Hardware Generated Exceptions (Interrupts)

The processor has 32 interrupt inputs. Interrupts are wired to the processor's INT_I input pin.

Each interrupt can be individually configured to operate either as edge-triggered or level-sensitive by setting its corresponding bit in the IMode register – 0 for level-sensitive (active High) or 1 for edge-triggered (active on rising edge). By default, all interrupt inputs are configured for level-sensitive operation.

When an interrupt input is configured to operate as edge-triggered, then once an edge has occurred it must be cleared, to allow the detection of another edge. This is accomplished by writing a '1' to the corresponding bit in the IPending register. The following example C-code shows how this can be written:

void tsk3000_clear_interrupt_edge_flags(unsigned int value)

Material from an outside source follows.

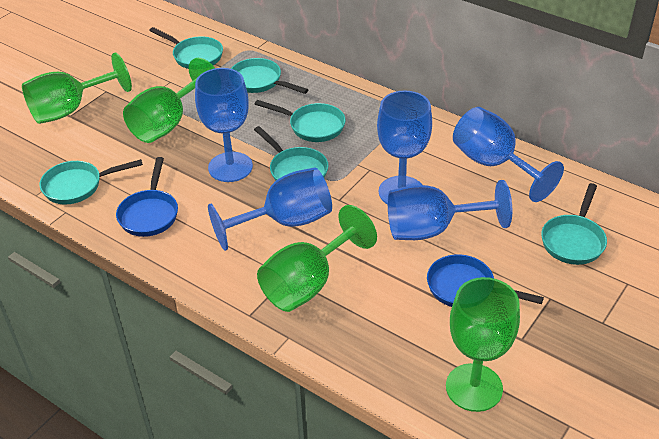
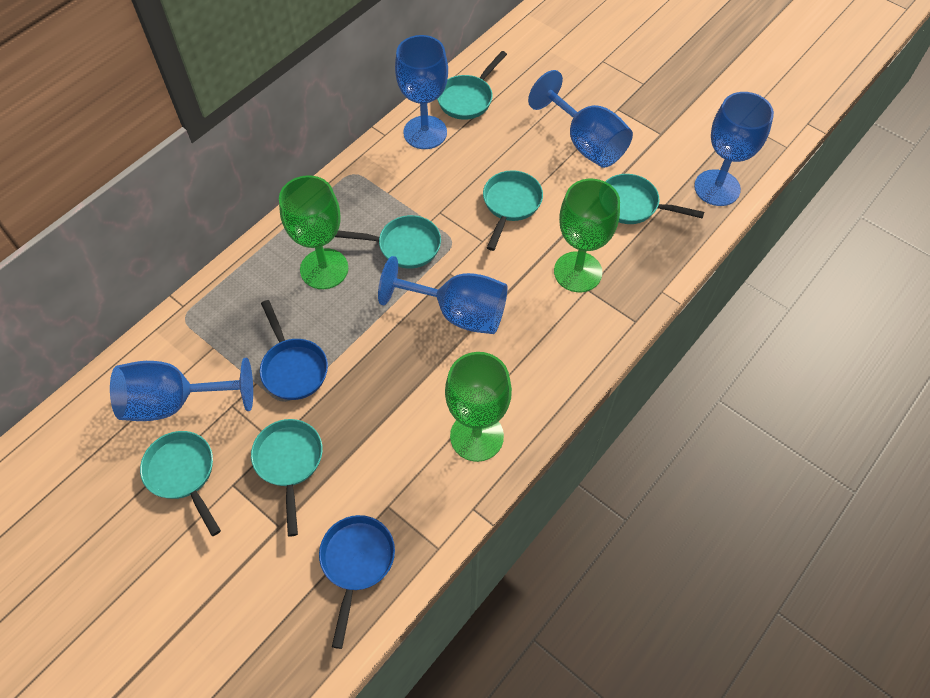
green goblet: 4 -> 3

An activated edge-triggered interrupt will appear as pending in the IPending register until it is cleared using this method.

Interrupt Modes

There are two modes of operation with respect to interrupts – Standard and Vectored. The mode itself is controlled by the VIE bit in the Status register (Status.9).

Standard Mode

This mode for interrupts is selected by writing a '0' into bit 9 of the Status register. When an interrupt line goes active, the processor will:

  • Save a return address into the Exception Return register
  • Save the current state of the Global Interrupt Enable bit, IEc, (Status.0) and then clear this bit to disable all other interrupts
  • Jump to the interrupt vector address stored in the EB register. Note that in this mode, all interrupts will jump to this vector.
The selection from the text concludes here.